Critical Fluctuations in Liquid-Liquid Extraction Organic Phases Controlled by Extractant and Diluent Molecular Structure

Extractant aggregation in liquid-liquid extraction organic phases impacts extraction energetics and is related to the deleterious efficiency-limiting liquid-liquid phase transition known as third phase formation. Using small angle x-ray scattering, we find that structural heterogeneities across a wide range of compositions in binary mixtures of malonamide extractants and alkane diluents are well described by Ornstein-Zernike scattering. This suggests that structure in these simplified organic phases originates from the critical point associated with the liquid-liquid phase transition. To confirm this, we measure the temperature dependence of the organic phase structure, finding critical exponents consistent with the 3D Ising model. Molecular dynamics simulations were also consistent with this mechanism for extractant aggregation. Due to the absence of water or any other polar solutes required to form reverse-micellar-like nanostructures, these fluctuations are inherent to the binary extractant/diluent mixture.
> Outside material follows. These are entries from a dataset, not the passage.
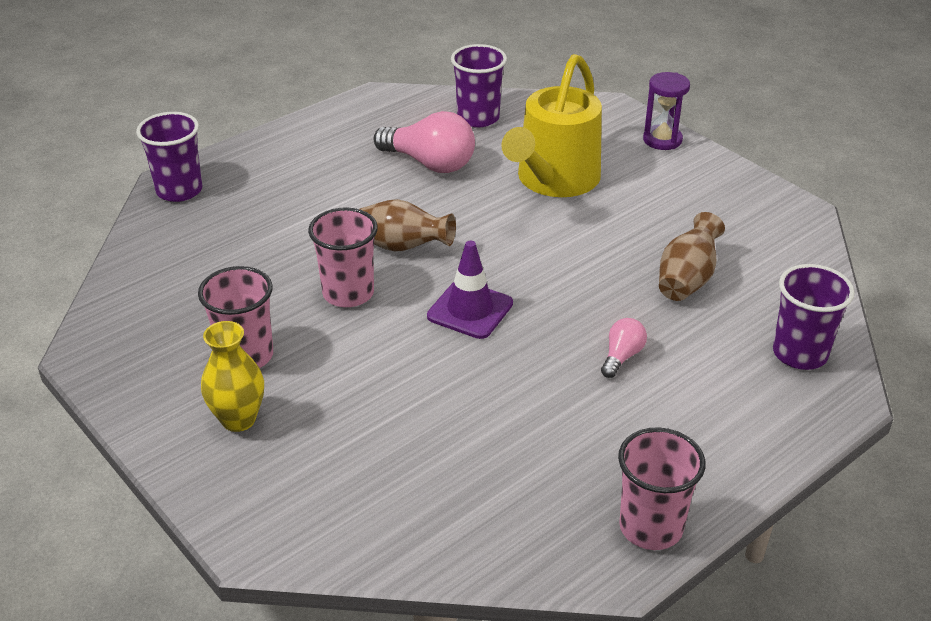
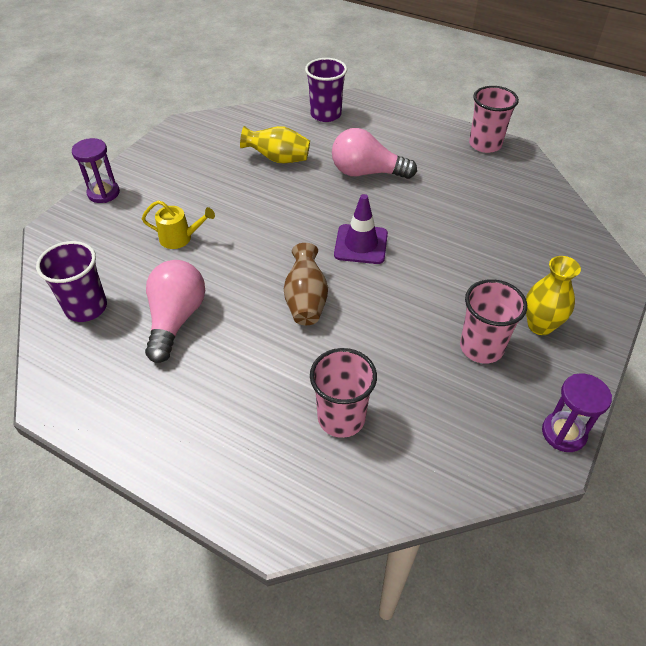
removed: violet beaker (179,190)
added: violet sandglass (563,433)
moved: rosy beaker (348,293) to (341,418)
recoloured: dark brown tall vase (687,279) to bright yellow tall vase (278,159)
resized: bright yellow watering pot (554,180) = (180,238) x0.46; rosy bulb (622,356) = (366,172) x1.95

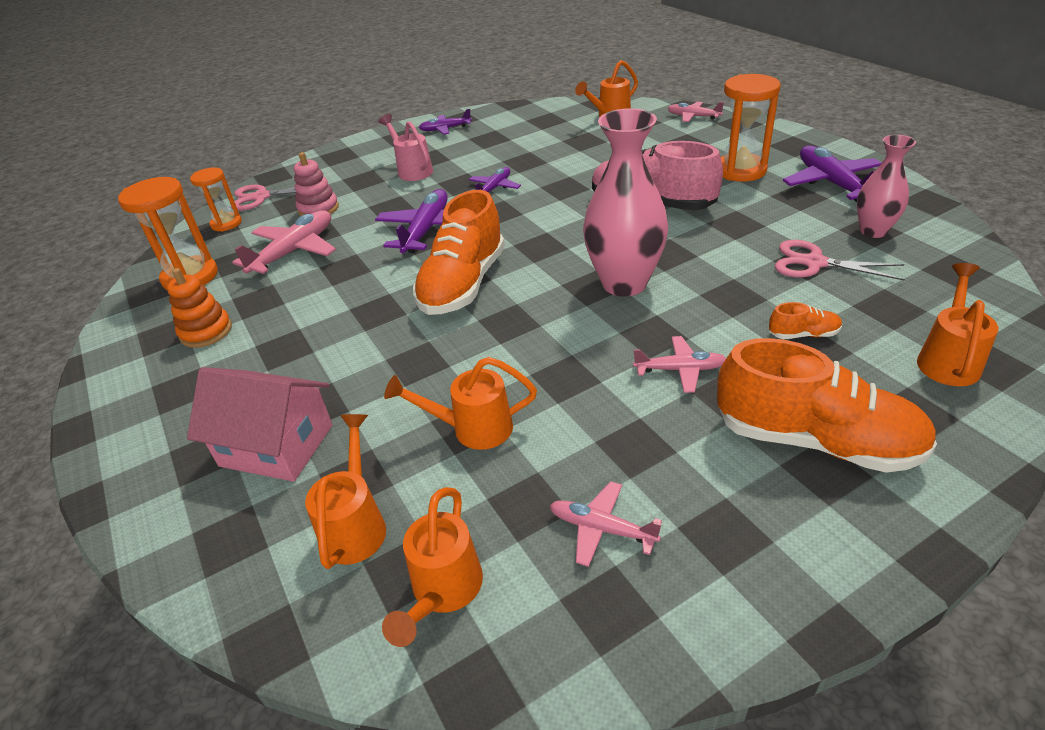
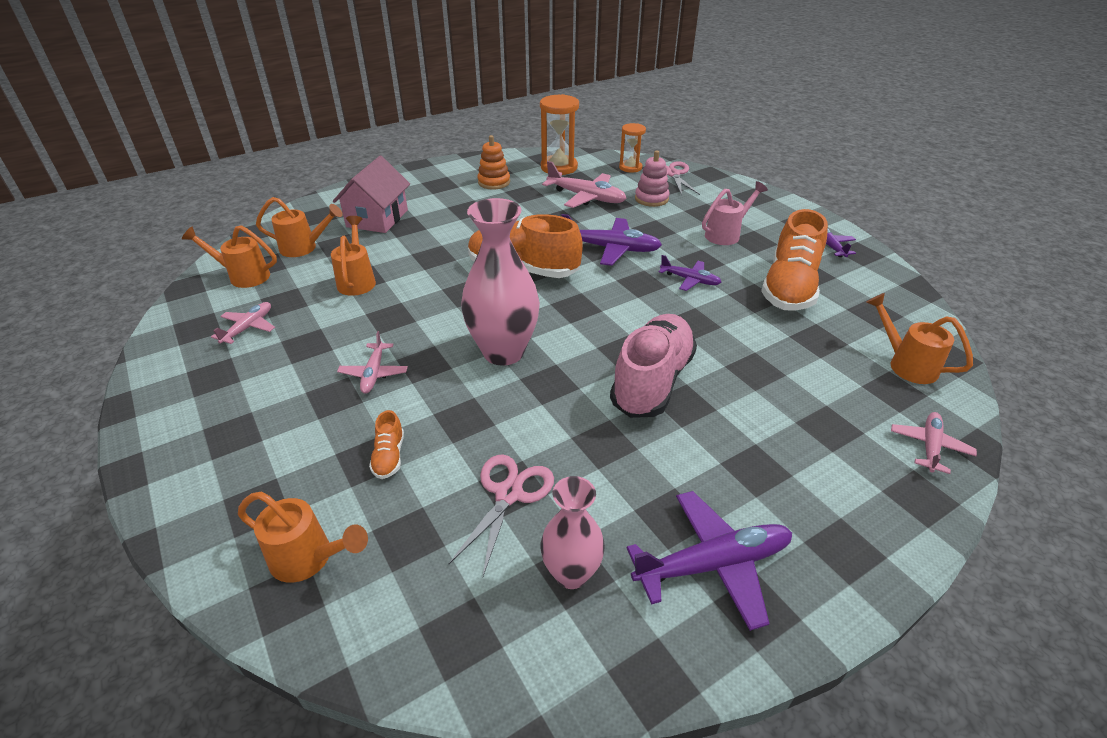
removed: orange sandglass (740,170)
moved: orange lace-up shoe (815,440) to (789,288)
Our previous work found pseudobinary critical fluctuations near the critical point for more complex organic phases with extracted polar solutes, including water, acid and metal ions. Taken together, these results suggest this mechanism for explaining organic phase aggregation may dominate over a wide range of conditions encountered in practical liquid-liquid extraction organic phases. We also show how the molecular structure of the extractant and diluent modulate these critical concentration fluctuations by shifting the critical temperature: critical fluctuations are suppressed by increasing extractant alkyl tail lengths or decreasing diluent alkyl chain lengths. This is consistent with how extractant and diluent molecular structure are known to impact metal and acid loading capacity in many-component LLE organic phases, suggesting phase behavior of practical systems may be effectively studied in simplified organic phases. Overall, the explicit connection between molecular structure, aggregation and phase behavior demonstrated here will enable the design of more efficient separations processes.